What would you say the standout moments of the record, and the album making process were for you?

The entire experience was one giant standout moment. One time I went in and tracked a guitar part well enough, but I wanted to do it a few more times. I knew I could play it better. After a couple more takes we listened back. To my surprise, there was a lot more energy in the first take than the last one where I felt like I nailed it. All the notes were there, but you could almost hear that I was a bit hesitant or nervous. That wasn’t the feeling I was going for originally, but we found that the more moments of vulnerability we captured the more interesting the sound became.

If you had to sum it up, what would you say the album’s about, thematically?

Probably love, death, ambivalence, power, and corruption.

What were the biggest influences for the album – both musical and otherwise?

A lot of personal experience influenced Give In. There’s a lot of freedom that comes with starting a new band. There were no sonic loyalties to uphold. We didn’t have any specific bands that we wanted to combine to comprise our sound. That’s not the way we wanted to go about things. We did know what we wanted to avoid and what we wanted to explore. Ultimately, the most exciting thing was the exploration and discovery. So, we ended up going after that the whole time.

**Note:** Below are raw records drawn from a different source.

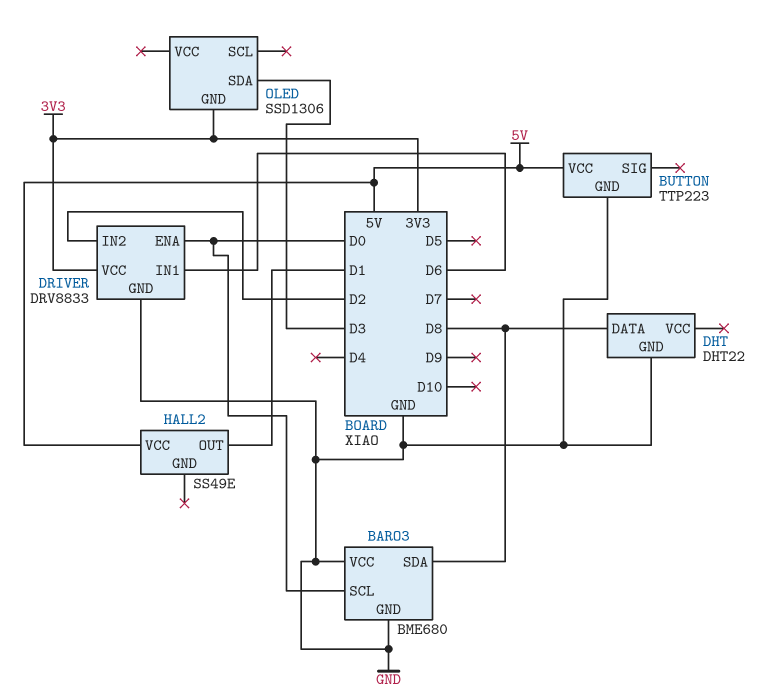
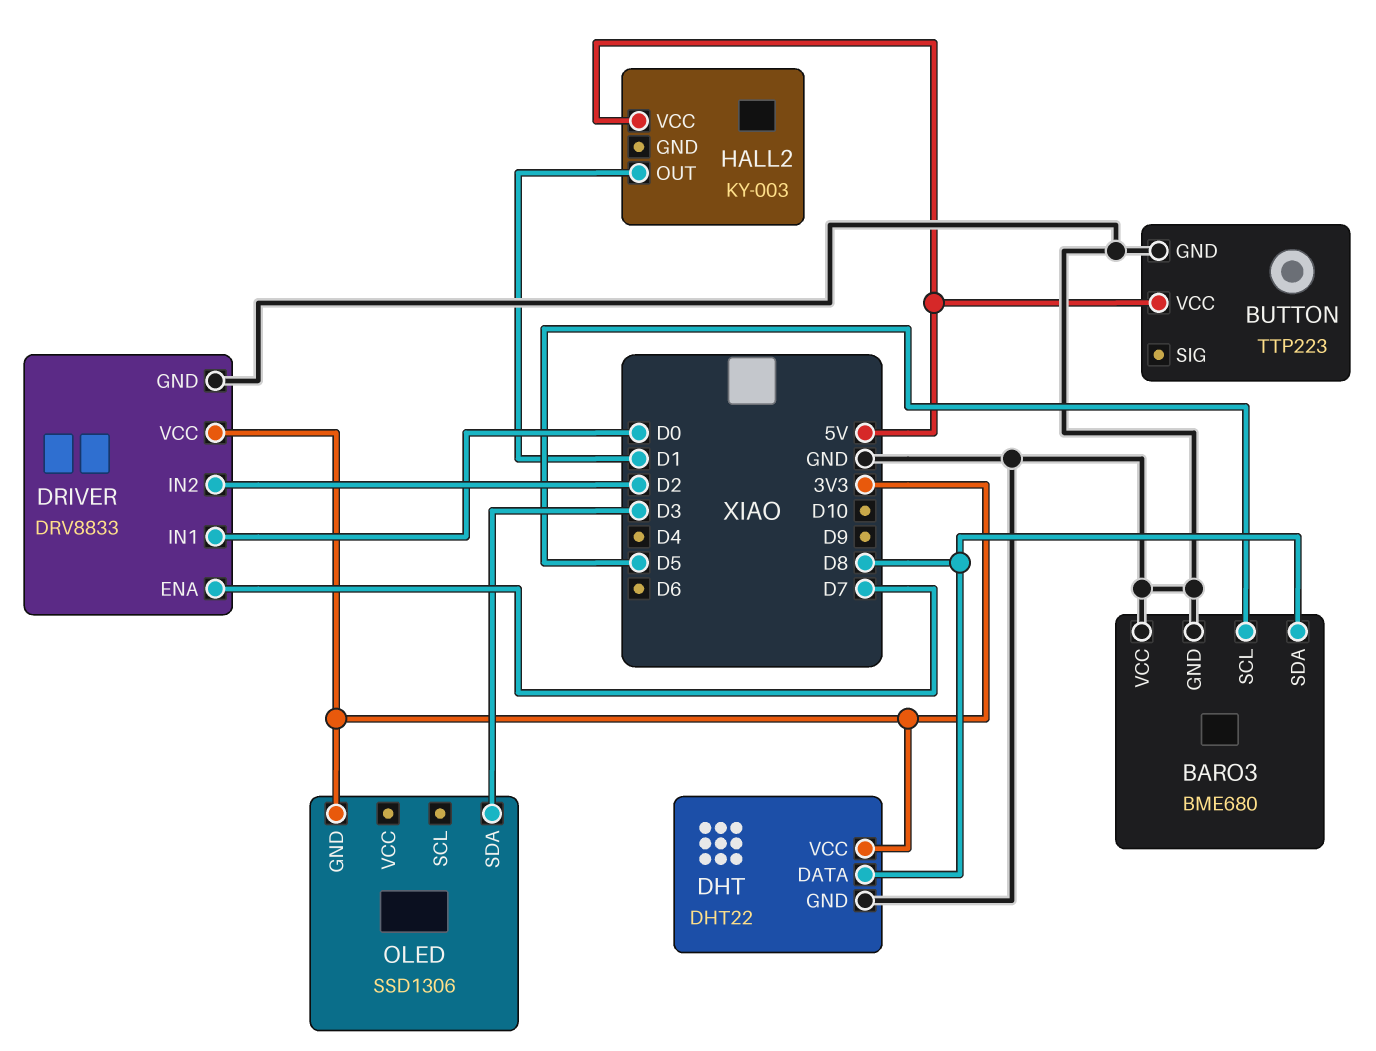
BARO3 pin SCL: D0 -> D5
DHT pin VCC: none -> 3V3
DRIVER pin ENA: D0 -> D7
DRIVER pin IN1: D6 -> D0
HALL2: SS49E -> KY-003

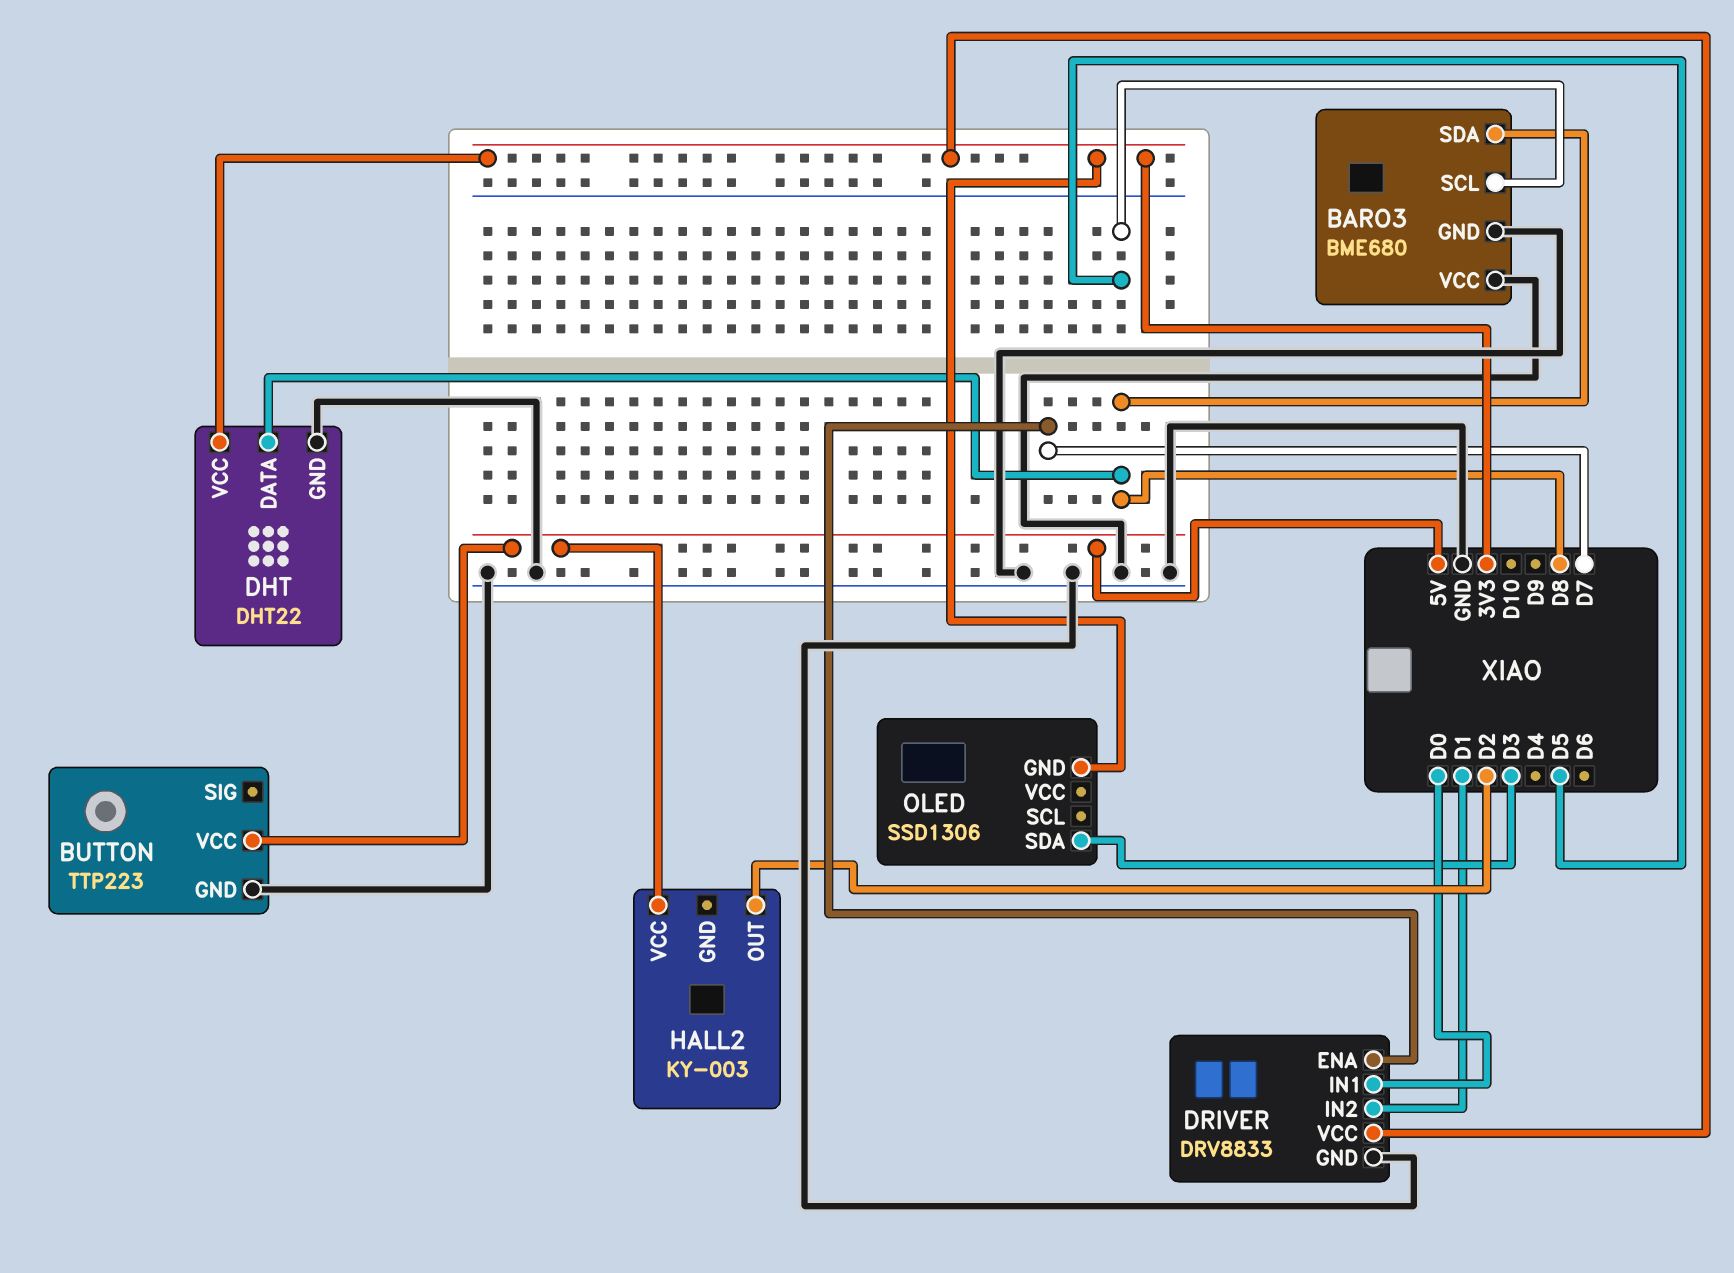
DRIVER pin IN2: D2 -> D1
HALL2 pin OUT: D1 -> D2

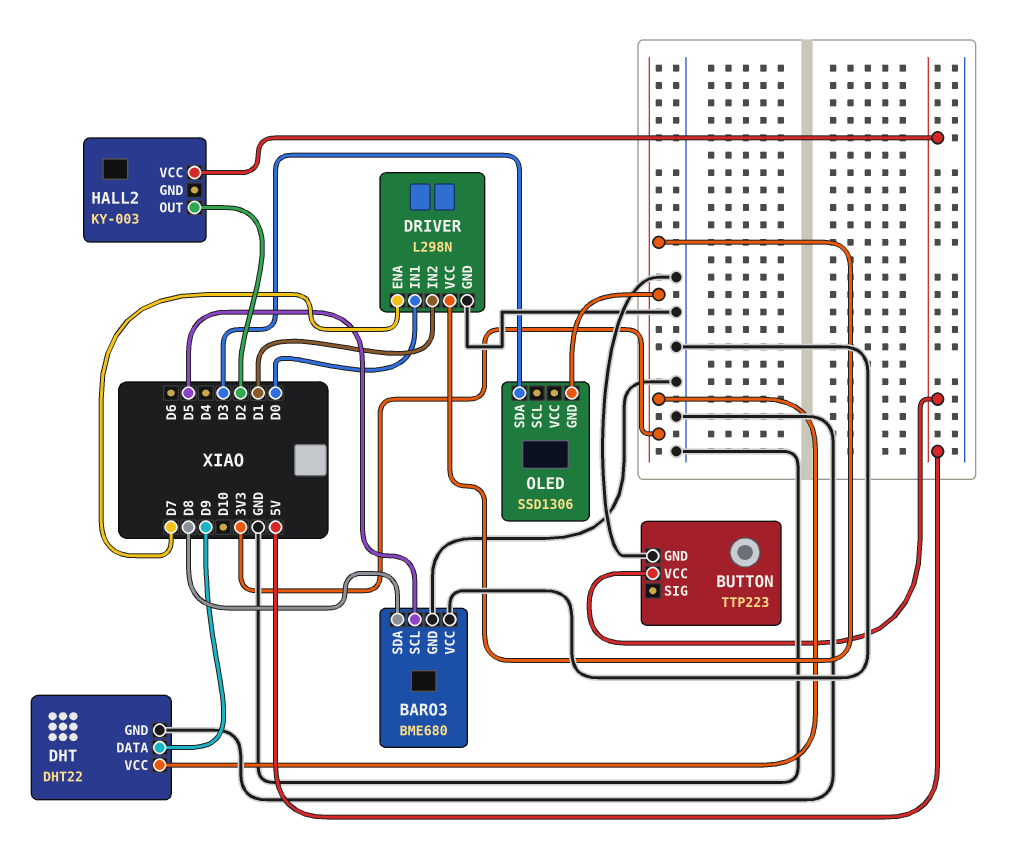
DHT pin DATA: D8 -> D9
DRIVER: DRV8833 -> L298N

Do you have any dream collaborations?

David Bowie, Leonard Cohen, The Flaming Lips.

What’s your take on the reaction to ‘Ghosts’? It’s gotten a lot of attention!

It’s been amazing to meet people who are into what we are doing. We didn’t expect things to happen so fast. The Internet can work pretty quickly I guess.

And finally, what does the rest of 2013 hold for ON AN ON?

It looks as though we will be touring our asses off. We’re looking forward to the festivals this summer and trying to spread the love evenly over the globe.

Give In is available now through City Slang.